As the Legislative Fiscal Bureau noted this Spring, this property tax credit is limited to $300, and only applies to the first $2,500 in property taxes a homeowners pays, or $1,500 in rent paid. The LFB says that doesn’t account for anywhere near as much today, given what’s happened to housing prices and the amount of property taxes paid.
Proponents of enhancing the PTRC might argue that the credit targets individuals who pay property taxes (or the rent equivalent) more effectively than other modes of property tax relief (such as the school levy credit) that also benefit commercial properties. If the $2,500 maximum property tax amount eligible for the credit had been adjusted annually for inflation since 2000, the value would be $4,770 in tax year 2025 (implying a maximum credit of $572) and estimated at $4,900 in tax year 2026 (a maximum credit of $588). Setting the maximum allowable property taxes at these levels would decrease estimated individual income tax collections by $228.6 million in 2025-26 and $245.7 million in 2026-27
Why not make it easier and double up the credit limit to $600 for property taxes? I would think a whole lot of Wisconsinites pay $5,000 or more in property taxes these days, which would put the price tag around…$255 million a year? Not a small amount to be sure, but we just cut income taxes by $323 million for this year in the last budget, and cut taxes on retirees’ income by $395 million for this year (retirees who already didn’t pay state income tax on Social Security as well as some IRA/401K income and military retirement benefits, by the way).

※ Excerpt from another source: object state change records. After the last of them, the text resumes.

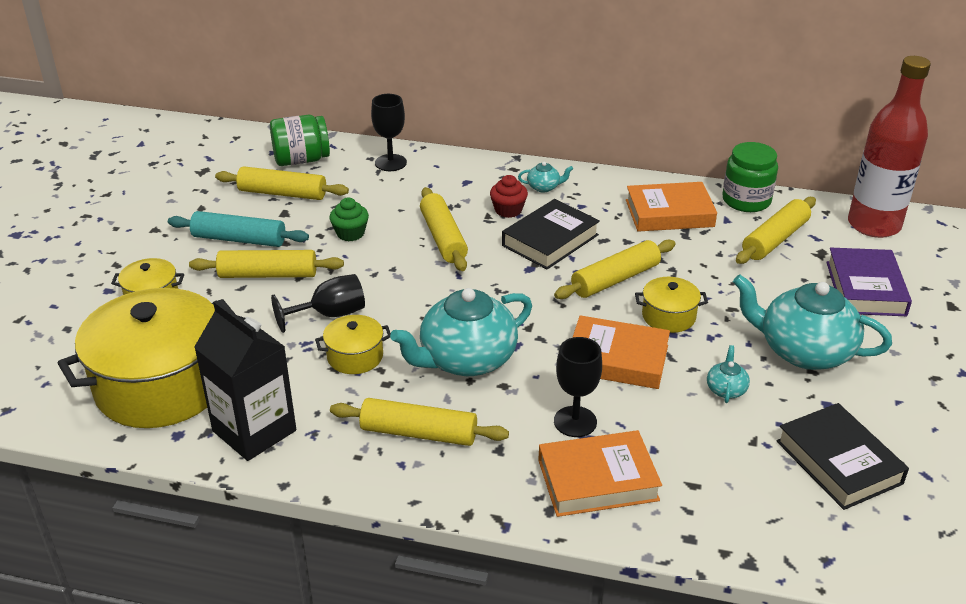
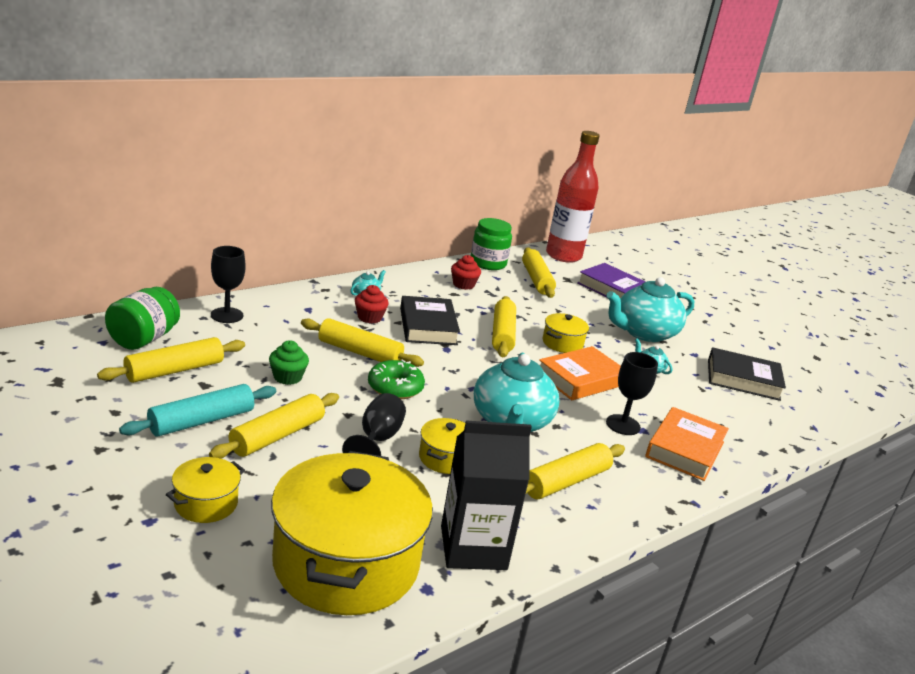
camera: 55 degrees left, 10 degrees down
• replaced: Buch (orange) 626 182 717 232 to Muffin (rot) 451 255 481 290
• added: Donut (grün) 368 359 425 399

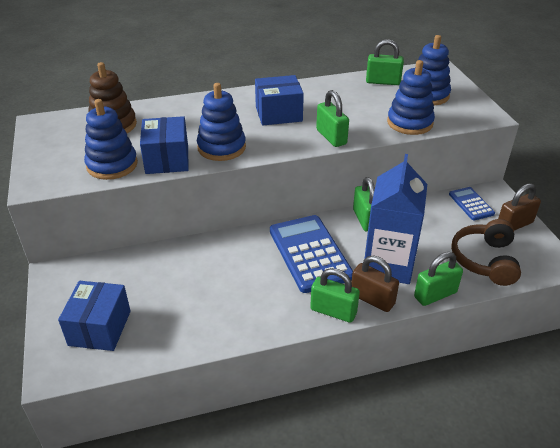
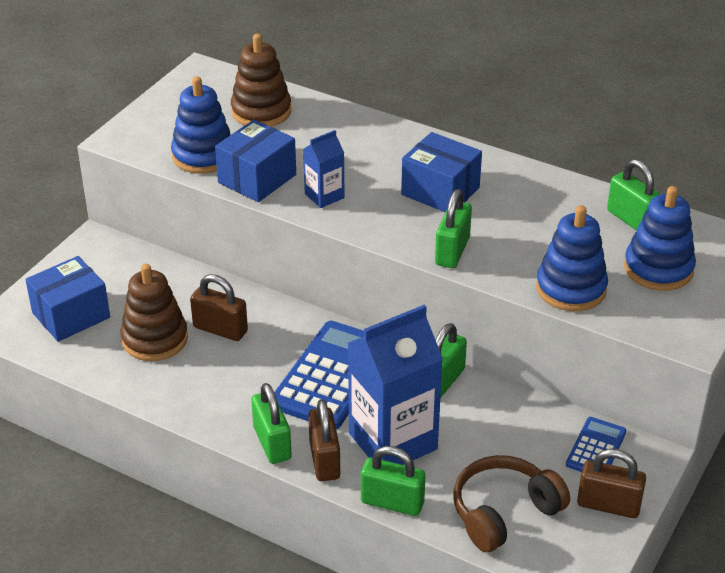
camera: 45 degrees right, 0 degrees up
• replaced: Stapelspielzeug (blau) 197 83 246 161 to Getränkekarton (blau) 303 130 345 208
• added: Stapelspielzeug (braun) 121 264 188 361
• added: Vorhängeschloss (braun) 190 274 248 341

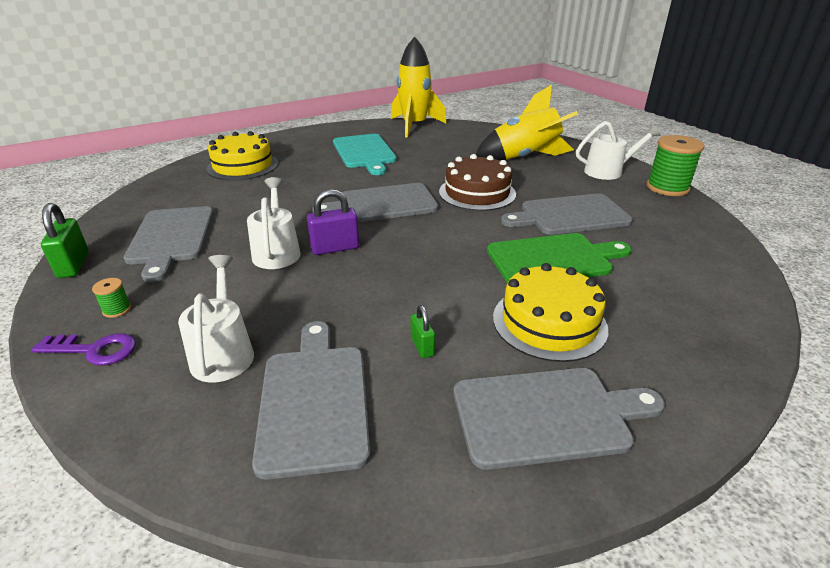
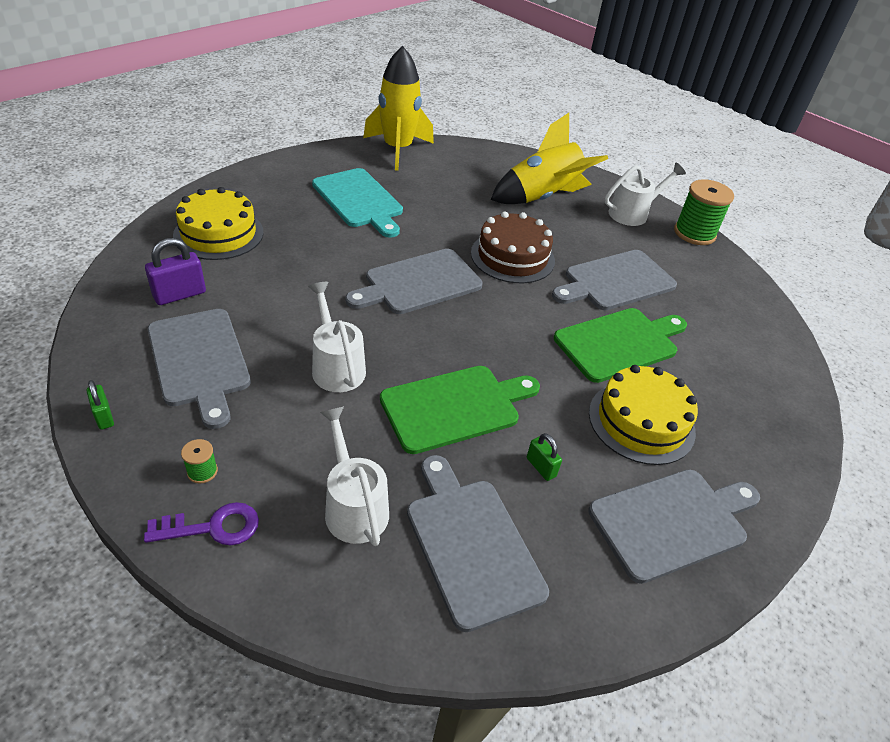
camera: 20 degrees left, 10 degrees up
• resized: Vorhängeschloss (grün) 41 203 89 278 = 87 380 114 430 x0.60
• moved: Vorhängeschloss (lila) 307 189 359 255 to 145 238 206 305
• added: Schneidebrett (grün) 380 366 540 454

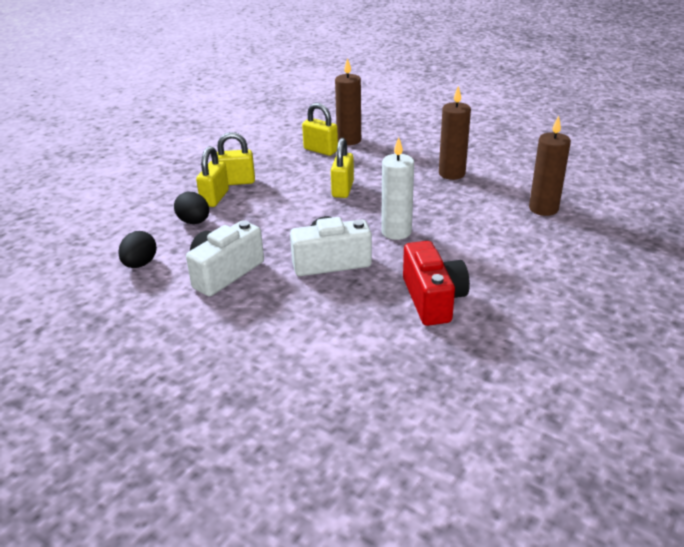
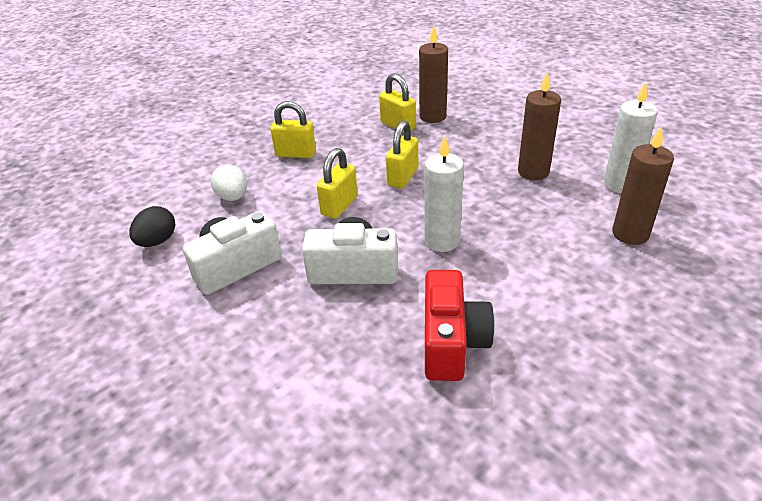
camera: 15 degrees right, 5 degrees up
• recoloured: Ei (schwarz) 174 192 209 224 to Ei (weiß) 211 164 247 201
• moved: Vorhängeschloss (gelb) 196 146 229 207 to 317 148 358 219
• added: Kerze (weiß) 603 82 658 193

Given that our surplus is projected to dwindle away, we would need to figure out a way to pay for the $255 million in boosting the property tax and renters’ credit and/or the $600 million a year in general aids that was part of Evers’ budget for 2025-27 that the LFB said would have limited this year’s K-12 property tax levy increase to 1.6% instead of the nearly 8% we got.
But there are plenty of ways to do that, and Evers had a few of those as part of the state budget. That includes limiting the Manufacturers and Agriculture writeoff to $300,000 (around $395 million a year), stopping a write-off for capital gains for individuals making $400,000 or more and couples making $533,000 or more (around $210 million a year), or legalizing marijuana and making taxes on vape products be based on prices vs volume ($83 million a year). Or it could be as simple as taxing people making $1 million or more at a higher rate ($650 million a year).
There are many ways to pay for it, and it seems like this is a great time to advocate moving K-12 school costs off of the property tax and onto the state side. The Waler/GOP-imposed system of “constrain district resources and cause referendums” isn’t working, and it was why I voted against the boost in operational limits for both the City and School District here in Madison in 2024. School financing needs wider reforms instead of band aids, and while my wife and I will grumble but still be able to afford the additional $1,500 in property taxes this year, other people are going to find that higher bill along with jacked-up health care and food costs to be a burden they can’t put up with this Winter.